Мы, люди театра и близкие к театру, конечно, мучительно думали над тем, как такое могло произойти, в чем истинная причина трагедии.
Да, бывало: Таиров как творческая личность заблуждался, поступал не так, как было бы правильно с точки зрения обывательской. Но разве это причина, ведь такое присуще многим, а точнее — всем без исключения — крупным творческим личностям. Так в чем же дело?
В 1944 году Вс. Вишневский писал в статье «О Камерном театре», помещенной в газете «Литература и искусство»: «Нам в нашей стране нужны театры самых разных видов и направлений… Нельзя нивелировать искусство и под флагом реализма проводить монополию какого-либо одного театра или одного направления. Пусть на сцене (Камерного) театра будут изысканный рисунок, точно рассчитанные движения, символика и условность там, где они необходимы, и крылатый реализм. Пусть Камерный театр продолжает быть театром творческой фантазии, искателем высокой театральности в подлинном смысле слова».
Можно было бы к этому добавить, что переделать, изменить творческую сущность, индивидуальность художника, заставить его говорить другим, чуждым ему языком, невозможно.
Время снимает покровы со многих тайн. Сегодня, в году 1985-м, в театральных дискуссиях резко критикуются некомпетентность, незнание, непонимание существа театрального искусства, некультурность многих ответственных и не очень ответственных руководителей, вмешивающихся в творческую жизнь театров, «направляющих и поправляющих» их руководство.
210 В 30 – 40-е годы такая критика была невозможна, хотя вмешательство в театральные дела было особенно настойчивым и должно было приниматься безапелляционно, безоговорочно.
Может быть, со временем мы узнаем точно, какой «деятель искусств» написал донос на Таирова, какой чиновник доложил его вышестоящему, кто написал резолюции. Но и сейчас уже ясно: театр Таирова погубили в угоду серости, в угоду единомыслию.
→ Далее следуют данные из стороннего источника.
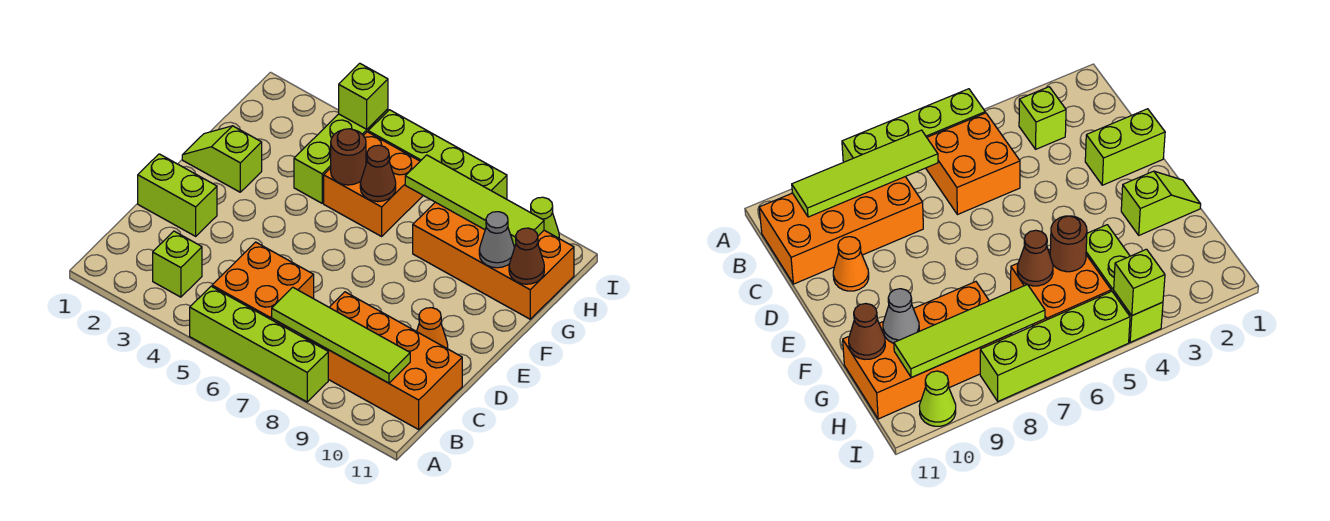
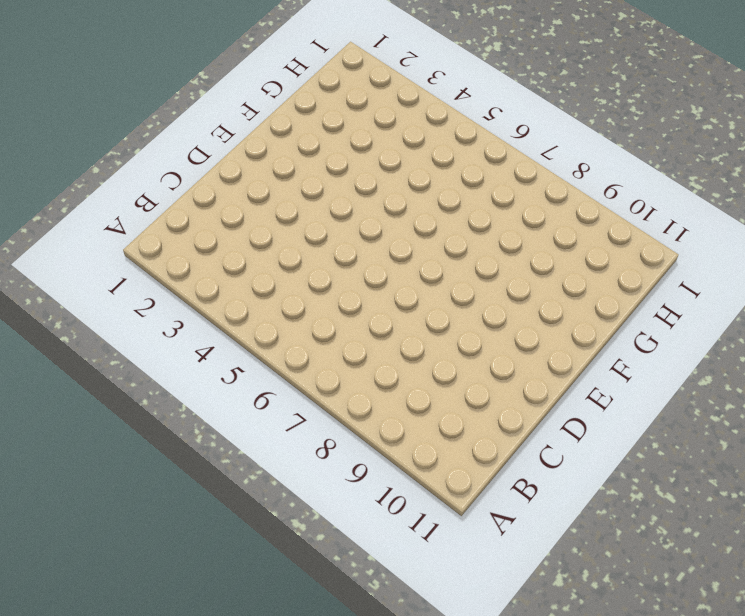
none -> lime brick A5:A8 level 1
none -> lime brick B3 level 1
none -> orange brick B5:C6 level 1

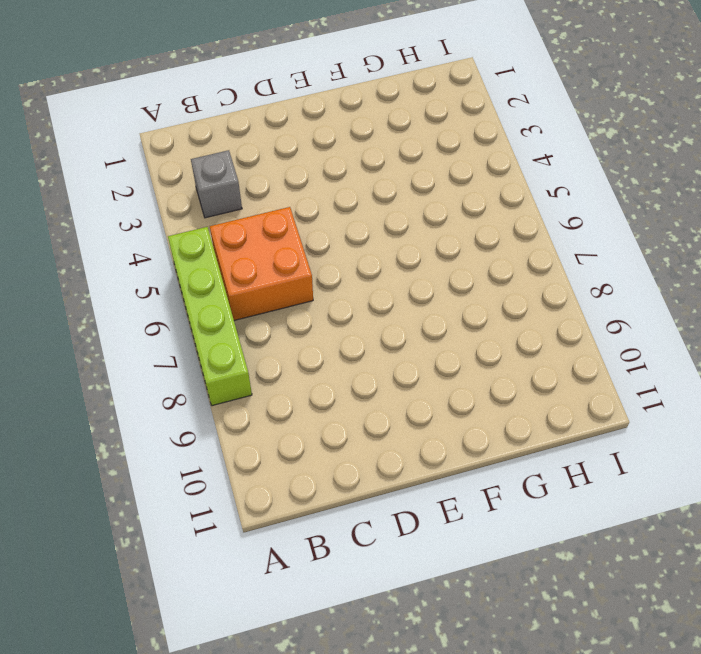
grey brick B3 level 1 -> lime brick B3 level 1
none -> orange brick B8:C11 level 1
none -> lime brick D1:D2 level 1
none -> orange cone D10 level 1

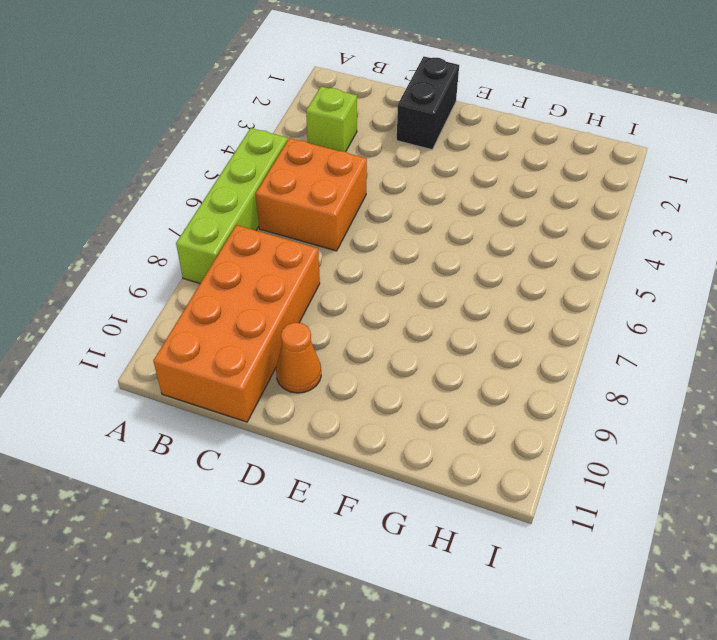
black brick D1:D2 level 1 -> lime brick D1:D2 level 1
none -> lime slope F1:F2 level 1 top 2
none -> lime brick G4:I4 level 1
none -> orange brick G5:H6 level 1

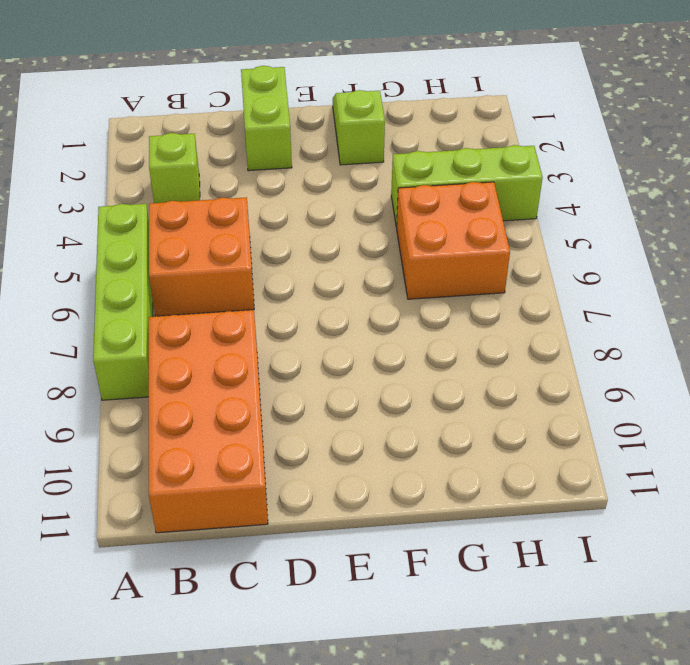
none -> orange cone D10 level 1
none -> orange brick G8:H11 level 1
none -> lime brick I5:I8 level 1

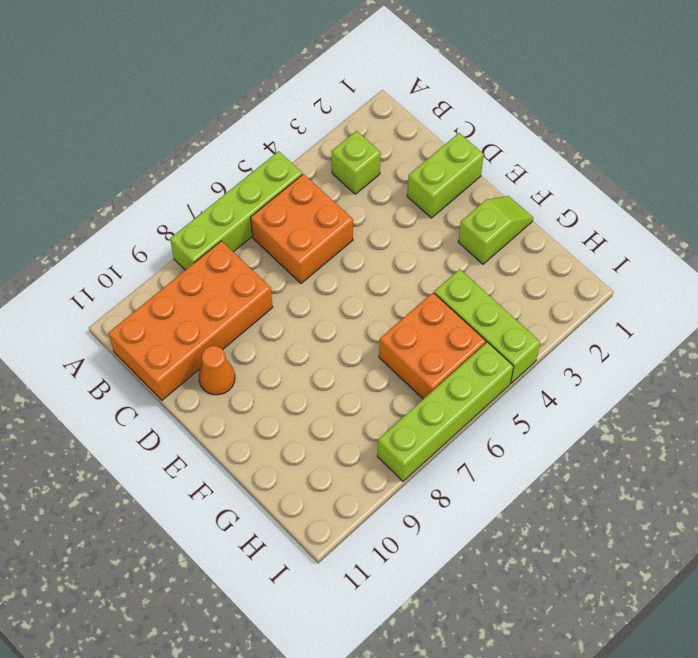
none -> orange brick G8:H11 level 1
none -> lime cone I10 level 1
none -> lime tile B7:B10 level 2

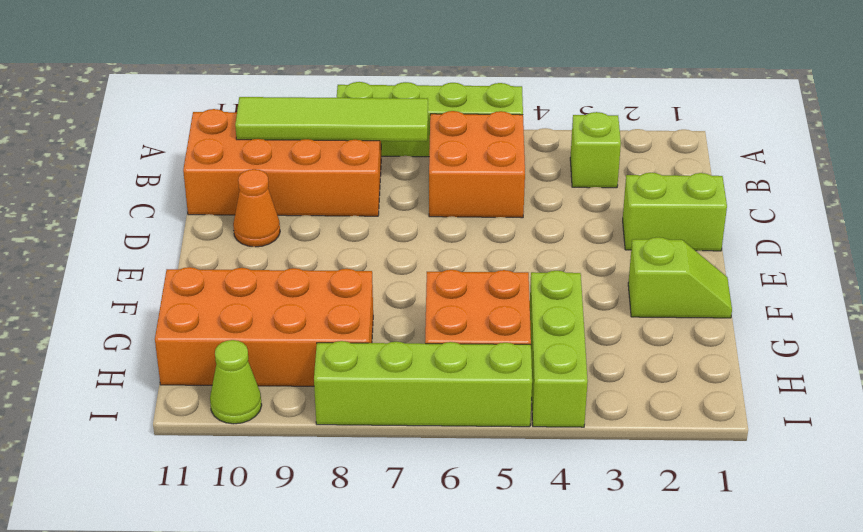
none -> brown round brick G5 level 2
none -> brown cone G6 level 2
none -> grey cone G10 level 2

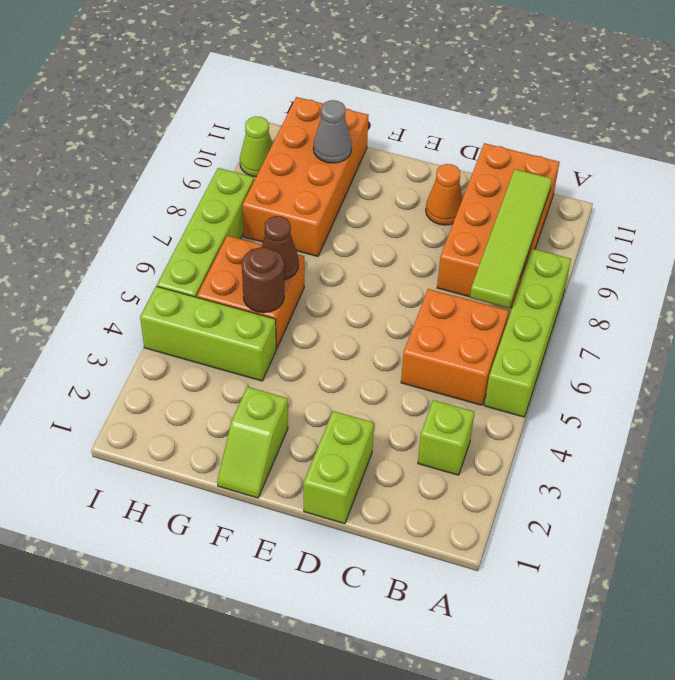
none -> brown cone G11 level 2
none -> lime tile H7:H10 level 2
none -> lime brick I4 level 2

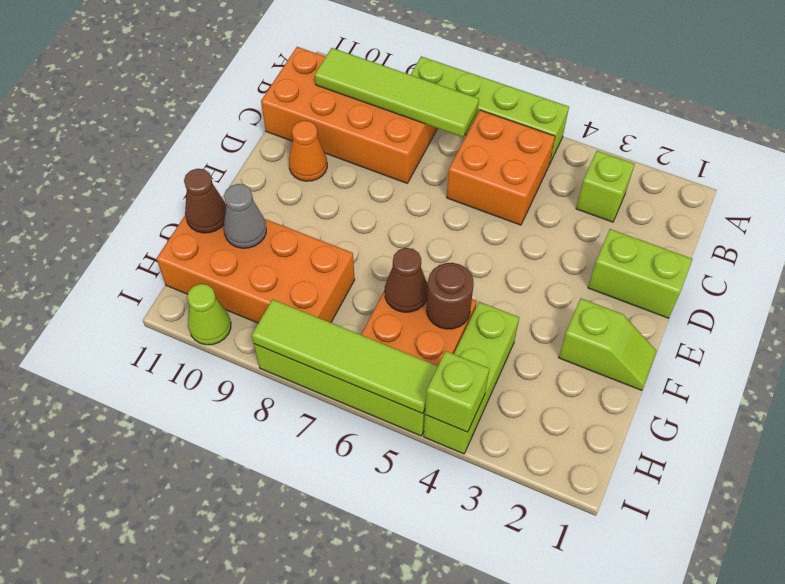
lime tile I5:I8 level 2 -> lime tile H7:H10 level 2

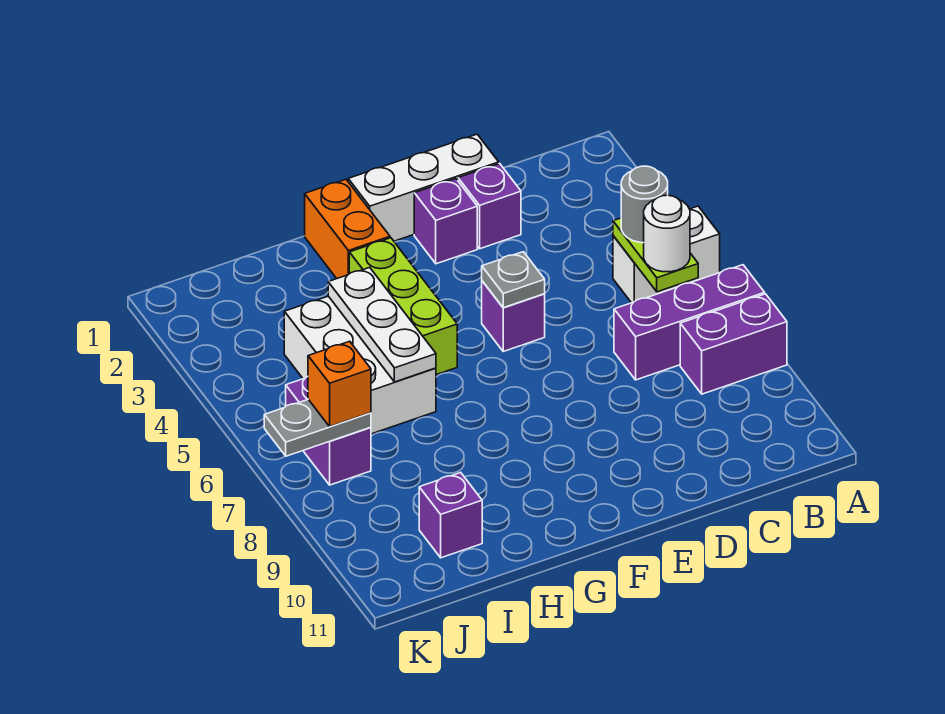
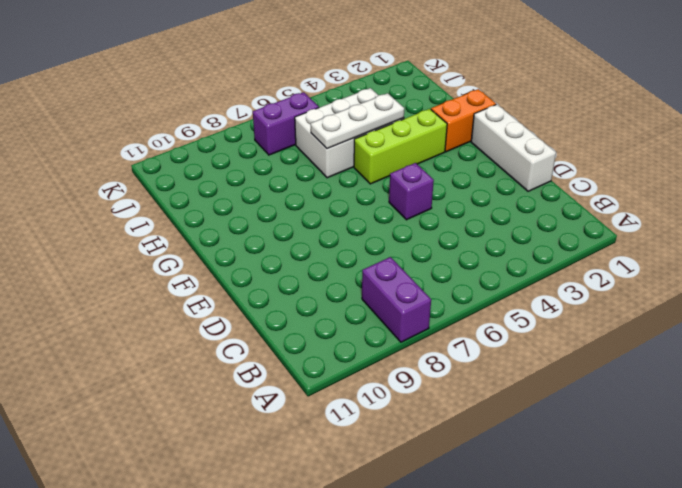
none -> white brick A5:B5 level 1
none -> purple brick A7:C7 level 1
none -> purple brick D2 level 1

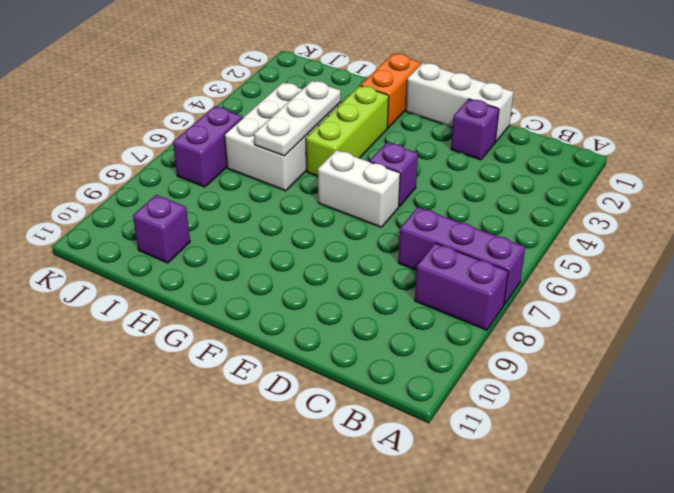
white brick E6:F6 level 1 -> white brick A5:B5 level 1
none -> purple brick E2 level 1
none -> lime plate B5:B6 level 2
none -> grey plate E5 level 2

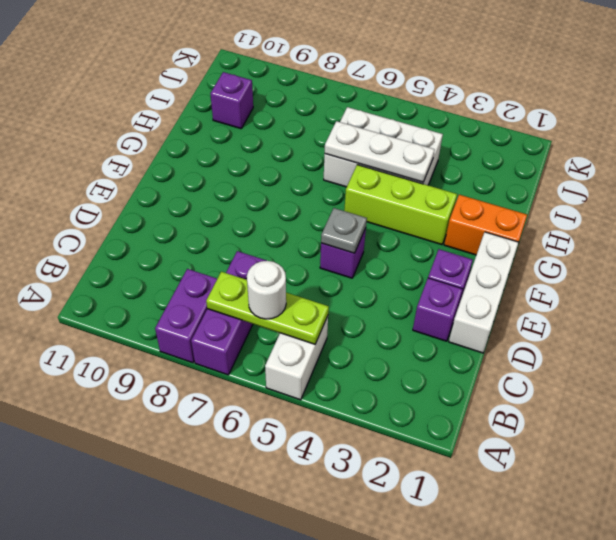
lime plate B5:B7 level 2 -> lime plate B5:B6 level 2
none -> purple brick J6:J7 level 1
none -> grey plate J7:K7 level 2
none -> grey round brick B5 level 3

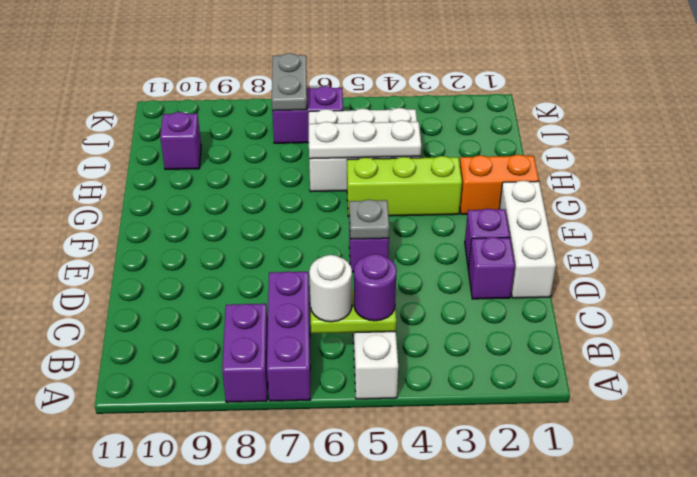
purple round brick B5 level 3 -> grey round brick B5 level 3
none -> orange brick J7 level 3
Камерный театр, созданный А. Я. Таировым, просуществовал тридцать пять лет. За эти годы он получил мировое признание. Во многих странах появились почитатели и подражатели Таирова. В историю театра Камерный вписал не одну яркую страницу. Каждый его этапный спектакль был блестящ, каждый приносил новые открытия.
Заканчивая свои записки, не могу еще раз не сказать, что я сохраняю в душе, в сердце чувство глубокого уважения и преклонения перед личностью Александра Яковлевича. Благодарю судьбу за то, что она свела меня с ним и я смог пройти у него великолепную школу режиссуры, получил уроки высокого вкуса и главное — обрел веру в магическую силу театра!